The growing disparity between the number of patients on the national list waiting for a kidney transplant and the number of deceased donors has compelled transplant programs to seek ways to increase the number of organs available for transplantation. The development of the laparoscopic donor nephrectomy increased the attractiveness of living donation and there has been a steady increase in living donor renal transplantation with the greatest increase occurring among unrelated donors (based on OPTN data as of March 9, 2005). However, ABO and/or HLA incompatibilities can prevent transplantation from willing, healthy donors. While there are several protocols in place to overcome these incompatibilities, they increase risk to the recipient and cost of the transplant and may not be feasible or successful in all cases.

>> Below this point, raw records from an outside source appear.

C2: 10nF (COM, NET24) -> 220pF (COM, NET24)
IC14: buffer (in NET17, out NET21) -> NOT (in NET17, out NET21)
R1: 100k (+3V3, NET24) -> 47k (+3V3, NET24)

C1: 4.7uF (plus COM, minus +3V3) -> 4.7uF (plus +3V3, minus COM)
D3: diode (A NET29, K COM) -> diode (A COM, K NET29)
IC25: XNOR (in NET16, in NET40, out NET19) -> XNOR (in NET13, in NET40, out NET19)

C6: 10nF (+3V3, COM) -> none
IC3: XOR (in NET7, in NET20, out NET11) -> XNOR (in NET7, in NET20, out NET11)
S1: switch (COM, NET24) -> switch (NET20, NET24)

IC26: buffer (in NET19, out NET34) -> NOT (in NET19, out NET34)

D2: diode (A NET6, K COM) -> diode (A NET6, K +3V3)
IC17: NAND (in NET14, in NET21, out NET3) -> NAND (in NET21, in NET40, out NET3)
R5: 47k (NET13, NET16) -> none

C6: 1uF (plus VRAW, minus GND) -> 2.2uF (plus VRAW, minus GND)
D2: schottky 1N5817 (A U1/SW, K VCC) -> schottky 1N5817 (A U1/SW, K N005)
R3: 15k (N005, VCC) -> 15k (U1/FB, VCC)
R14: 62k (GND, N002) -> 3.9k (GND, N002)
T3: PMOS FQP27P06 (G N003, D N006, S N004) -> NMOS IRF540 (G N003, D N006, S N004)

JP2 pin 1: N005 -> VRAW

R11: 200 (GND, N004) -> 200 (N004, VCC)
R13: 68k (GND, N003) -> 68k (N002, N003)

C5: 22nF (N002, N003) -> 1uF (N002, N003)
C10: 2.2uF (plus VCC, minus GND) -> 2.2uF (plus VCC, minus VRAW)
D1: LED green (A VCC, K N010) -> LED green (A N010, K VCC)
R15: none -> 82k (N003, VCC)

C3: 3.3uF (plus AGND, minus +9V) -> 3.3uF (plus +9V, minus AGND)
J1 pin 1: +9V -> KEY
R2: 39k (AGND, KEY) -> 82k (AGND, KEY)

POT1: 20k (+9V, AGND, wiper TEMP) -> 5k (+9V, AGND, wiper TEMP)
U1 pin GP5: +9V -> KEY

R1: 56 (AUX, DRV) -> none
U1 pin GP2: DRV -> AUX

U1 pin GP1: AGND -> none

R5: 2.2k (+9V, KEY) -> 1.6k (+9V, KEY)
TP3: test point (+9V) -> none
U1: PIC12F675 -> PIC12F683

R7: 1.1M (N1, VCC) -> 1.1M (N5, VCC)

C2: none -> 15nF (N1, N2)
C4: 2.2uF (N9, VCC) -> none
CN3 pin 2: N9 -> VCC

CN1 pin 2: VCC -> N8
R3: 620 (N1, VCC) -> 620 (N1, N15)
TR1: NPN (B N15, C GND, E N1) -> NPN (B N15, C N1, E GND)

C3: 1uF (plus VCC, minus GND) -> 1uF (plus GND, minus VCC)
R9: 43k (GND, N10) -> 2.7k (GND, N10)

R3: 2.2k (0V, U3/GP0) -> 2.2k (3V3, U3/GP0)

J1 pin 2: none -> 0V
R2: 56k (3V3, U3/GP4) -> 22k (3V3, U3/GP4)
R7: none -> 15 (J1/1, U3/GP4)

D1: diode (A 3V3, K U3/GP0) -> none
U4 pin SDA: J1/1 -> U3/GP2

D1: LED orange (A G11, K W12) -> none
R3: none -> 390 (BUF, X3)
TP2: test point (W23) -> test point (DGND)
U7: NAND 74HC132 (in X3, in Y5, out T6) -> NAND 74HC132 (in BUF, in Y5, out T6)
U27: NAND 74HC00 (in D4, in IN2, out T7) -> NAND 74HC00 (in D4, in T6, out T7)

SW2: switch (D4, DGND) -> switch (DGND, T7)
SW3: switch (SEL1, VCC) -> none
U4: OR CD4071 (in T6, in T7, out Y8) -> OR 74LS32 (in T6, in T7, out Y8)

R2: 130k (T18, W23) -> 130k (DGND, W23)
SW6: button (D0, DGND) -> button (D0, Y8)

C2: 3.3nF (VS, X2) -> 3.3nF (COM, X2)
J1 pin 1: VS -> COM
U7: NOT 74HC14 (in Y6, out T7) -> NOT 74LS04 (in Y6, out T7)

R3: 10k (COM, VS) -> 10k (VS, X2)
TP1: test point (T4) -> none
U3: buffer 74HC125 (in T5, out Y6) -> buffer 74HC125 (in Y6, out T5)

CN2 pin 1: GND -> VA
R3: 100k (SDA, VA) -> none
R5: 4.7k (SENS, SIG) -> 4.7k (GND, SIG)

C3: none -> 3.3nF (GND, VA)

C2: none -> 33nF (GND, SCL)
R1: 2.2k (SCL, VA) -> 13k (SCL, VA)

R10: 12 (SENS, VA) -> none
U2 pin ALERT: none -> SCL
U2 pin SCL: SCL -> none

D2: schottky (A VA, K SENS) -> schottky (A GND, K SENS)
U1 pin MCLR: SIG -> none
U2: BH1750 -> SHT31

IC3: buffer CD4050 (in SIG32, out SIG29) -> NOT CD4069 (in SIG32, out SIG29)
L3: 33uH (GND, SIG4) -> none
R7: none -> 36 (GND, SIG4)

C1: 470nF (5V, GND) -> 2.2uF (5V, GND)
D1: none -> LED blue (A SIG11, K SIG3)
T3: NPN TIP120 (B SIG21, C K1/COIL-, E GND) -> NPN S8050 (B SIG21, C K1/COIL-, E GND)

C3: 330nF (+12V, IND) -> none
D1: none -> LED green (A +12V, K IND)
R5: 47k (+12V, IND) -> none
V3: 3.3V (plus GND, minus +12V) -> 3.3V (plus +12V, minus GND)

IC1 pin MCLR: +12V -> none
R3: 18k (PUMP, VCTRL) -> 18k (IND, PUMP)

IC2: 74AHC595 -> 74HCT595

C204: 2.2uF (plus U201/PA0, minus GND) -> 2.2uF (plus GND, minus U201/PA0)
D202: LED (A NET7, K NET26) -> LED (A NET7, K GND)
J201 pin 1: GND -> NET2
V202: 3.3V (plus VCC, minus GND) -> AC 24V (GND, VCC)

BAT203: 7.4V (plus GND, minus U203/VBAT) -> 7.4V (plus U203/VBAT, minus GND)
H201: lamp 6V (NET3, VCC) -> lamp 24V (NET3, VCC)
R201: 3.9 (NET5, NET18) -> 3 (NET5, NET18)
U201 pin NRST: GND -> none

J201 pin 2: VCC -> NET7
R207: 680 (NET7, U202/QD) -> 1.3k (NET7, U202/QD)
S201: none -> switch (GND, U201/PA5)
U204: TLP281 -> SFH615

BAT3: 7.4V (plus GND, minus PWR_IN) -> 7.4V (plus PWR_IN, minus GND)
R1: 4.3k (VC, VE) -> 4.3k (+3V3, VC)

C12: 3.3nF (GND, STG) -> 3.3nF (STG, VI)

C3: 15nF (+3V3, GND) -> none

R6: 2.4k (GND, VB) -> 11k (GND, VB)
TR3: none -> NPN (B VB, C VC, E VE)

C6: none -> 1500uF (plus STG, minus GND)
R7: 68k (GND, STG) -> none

An alternative to treating an incompatibility is to circumvent it through a paired kidney exchange (PKE). The clinical aspects of such a program have been discussed elsewhere (1–5) and will not be addressed here. Initially, exchanges were geared to overcoming ABO incompatibility, as is shown in Figure 1A, and in North America involved two-way exchanges exclusively. Such exchanges are easy to identify manually. In contrast, the HLA system, with its high degree of complexity, poses a greater problem both in achieving compatibility and in identifying matched pairs. An example of an exchange to achieve HLA compatibility is shown in Figure 1B. The appropriate donor will be one who is both ABO compatible and lacks any incompatible HLA antigens, the latter of which may be numerous. Identifying suitable pairs for an exchange in these cases is tedious and subject to error. In some cases, compatibility can only be achieved when the number of donor-recipient pairs involved in the exchange is not limited to two. These types of cases can be extremely time consuming to identify. We have developed a computer program that takes into account ABO and HLA compatibility and allows for exchanges involving more than two donor-recipient pairs. We describe the program here and provide some examples to illustrate its power and the time saving that can be achieved.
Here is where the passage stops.